La producción llegada de la Opera de Viena dirigida por Wolfgang Weber es pura maravilla, de esas que conviene no dejarse perder, aunque sólo sea por amor al teatro. De fondo, impertérrita e inamovible, una masa exterminada de impolutos caballeros con bombín y corbata, dispuestos con rigor de concentración nazi: es el primer bofetón de una larga serie, pensada para desperezar la falsa conciencia de quien pretenda mantenerse al margen. Entre los convidados de cartón-piedra y los de carne-hueso del público, unidos en el circo, la acción: "Entren señoras y señores para contemplar los monstruos sin alma", anuncia el domador al comienzo de la función. Y ya no queda más que dos alternativas: o levantarse e irse o dejarse maltratar durante tres horas por Lulu, por su angustiosa vaciedad que, una y otra vez, nos obliga a interrogarnos sobre nuestro ser y estar en el mundo.
Mujer fatal
Patricia Wise, que encarnaba a la mujer fatal, estuvo inteligentísimamente perversa en eso. Al principio parecía como si su ligero timbre no acabara de integrarse en el paisaje sonoro diseñado por Berg, levitando por encima de él sin sentirse parte integrante. De eso se trataba, precisamente: la ópera de Berg es revolucionaria, entre otras cosas, porque se teje alrededor de una ausencia, esto es, de un mito que vive solo en las relaciones capaces de crear en los otros. Schön, Alwa, Schigolch, la condesa de Geschwitz, Jack el Destripador y nosotros mismos, en tanto que espectadores del circo de las pasiones, no somos más que emanaciones del mito central, real únicamente en la medida en que genera tales emanaciones, cada una de ellas con sus propias normas de comportamiento, sus angustias intransferibles.

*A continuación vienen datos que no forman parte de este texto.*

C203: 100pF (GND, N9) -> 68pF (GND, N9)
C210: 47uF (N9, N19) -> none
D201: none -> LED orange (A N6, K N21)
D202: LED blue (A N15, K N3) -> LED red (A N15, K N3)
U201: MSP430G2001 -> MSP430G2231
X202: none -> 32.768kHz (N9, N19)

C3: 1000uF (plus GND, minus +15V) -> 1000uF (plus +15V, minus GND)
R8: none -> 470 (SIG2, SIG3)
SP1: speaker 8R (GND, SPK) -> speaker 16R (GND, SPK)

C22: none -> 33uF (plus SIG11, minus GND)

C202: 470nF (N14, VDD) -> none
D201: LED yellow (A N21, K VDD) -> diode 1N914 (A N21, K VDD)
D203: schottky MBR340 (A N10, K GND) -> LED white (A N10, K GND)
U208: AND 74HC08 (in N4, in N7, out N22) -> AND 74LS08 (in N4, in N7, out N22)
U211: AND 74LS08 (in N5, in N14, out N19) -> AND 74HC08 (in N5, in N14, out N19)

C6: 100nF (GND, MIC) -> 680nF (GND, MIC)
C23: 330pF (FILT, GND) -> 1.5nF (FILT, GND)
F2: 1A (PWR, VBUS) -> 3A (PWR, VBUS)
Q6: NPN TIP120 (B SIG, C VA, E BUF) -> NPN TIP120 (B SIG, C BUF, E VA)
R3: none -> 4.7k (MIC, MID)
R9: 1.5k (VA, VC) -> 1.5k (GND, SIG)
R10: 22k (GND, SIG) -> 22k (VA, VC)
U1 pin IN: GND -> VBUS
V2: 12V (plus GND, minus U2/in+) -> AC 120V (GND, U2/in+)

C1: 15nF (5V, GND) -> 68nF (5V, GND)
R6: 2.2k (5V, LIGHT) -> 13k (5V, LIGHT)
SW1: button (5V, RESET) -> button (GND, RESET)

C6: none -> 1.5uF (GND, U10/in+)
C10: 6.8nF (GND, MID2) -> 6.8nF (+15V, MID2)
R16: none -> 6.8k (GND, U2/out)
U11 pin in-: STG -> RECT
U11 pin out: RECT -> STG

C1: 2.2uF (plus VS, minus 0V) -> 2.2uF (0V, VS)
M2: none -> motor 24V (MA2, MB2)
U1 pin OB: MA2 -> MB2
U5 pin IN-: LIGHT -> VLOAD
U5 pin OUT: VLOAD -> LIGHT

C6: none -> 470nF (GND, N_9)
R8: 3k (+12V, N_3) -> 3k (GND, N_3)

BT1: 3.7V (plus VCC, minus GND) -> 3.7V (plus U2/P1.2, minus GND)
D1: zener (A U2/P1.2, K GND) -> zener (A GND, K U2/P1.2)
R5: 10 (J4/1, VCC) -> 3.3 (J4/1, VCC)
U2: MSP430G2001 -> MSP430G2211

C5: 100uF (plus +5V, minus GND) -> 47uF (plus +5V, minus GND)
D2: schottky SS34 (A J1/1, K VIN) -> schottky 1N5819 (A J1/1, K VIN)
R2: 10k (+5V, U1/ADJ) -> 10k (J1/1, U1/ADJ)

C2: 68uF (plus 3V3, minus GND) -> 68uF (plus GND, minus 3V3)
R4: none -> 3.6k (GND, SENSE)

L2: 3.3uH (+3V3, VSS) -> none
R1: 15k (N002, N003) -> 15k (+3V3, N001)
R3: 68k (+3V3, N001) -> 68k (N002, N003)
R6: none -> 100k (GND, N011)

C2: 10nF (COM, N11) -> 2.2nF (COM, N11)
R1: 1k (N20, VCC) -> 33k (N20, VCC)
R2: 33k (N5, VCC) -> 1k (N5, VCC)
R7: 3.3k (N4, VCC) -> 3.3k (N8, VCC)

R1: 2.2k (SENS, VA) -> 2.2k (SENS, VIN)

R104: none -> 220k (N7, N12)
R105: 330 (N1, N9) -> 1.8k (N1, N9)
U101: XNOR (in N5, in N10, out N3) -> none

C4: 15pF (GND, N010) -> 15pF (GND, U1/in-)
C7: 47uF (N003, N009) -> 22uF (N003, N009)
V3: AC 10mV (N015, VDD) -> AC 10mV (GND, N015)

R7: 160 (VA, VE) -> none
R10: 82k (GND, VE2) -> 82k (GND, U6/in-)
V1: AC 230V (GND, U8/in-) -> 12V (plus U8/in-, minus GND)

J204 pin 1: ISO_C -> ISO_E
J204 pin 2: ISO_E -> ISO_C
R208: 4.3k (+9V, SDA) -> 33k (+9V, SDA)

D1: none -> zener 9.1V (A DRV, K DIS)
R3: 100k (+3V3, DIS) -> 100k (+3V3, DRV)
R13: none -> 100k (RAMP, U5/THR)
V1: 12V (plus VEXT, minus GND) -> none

Adorno ha dicho de la estructura de esta música que "como Lulu con sus amantes, no ha pretendido jamás parecer otra cosa que aquella por la que se la ha tomado; precisamente por ello se la toma por lo que es: una música que posee su substancia perfectamente en la apariencia, como su propio único objeto: la belleza". Friederich Cerha ha conseguido transmitir todo eso, tanto a través del minucioso trabajo sobre la partitura como del realizado con la orquesta del Liceo.
El profundo compromiso con la substancia de la obra de esta versión se manifiesta en la apariencia con la simplicidad de las dos caras de una moneda cuyo precio es la belleza.
Franz Mazura, en su doble papel del doctor Schón y Jack el destripador, estuvo especialmente brillante, y, el veteranísimo Hans Hotter ciertamente no le andó a la zaga en su interpretación del viejo y ambiguo Schigolch. Pero se hace necesario destacar la labor de conjunto.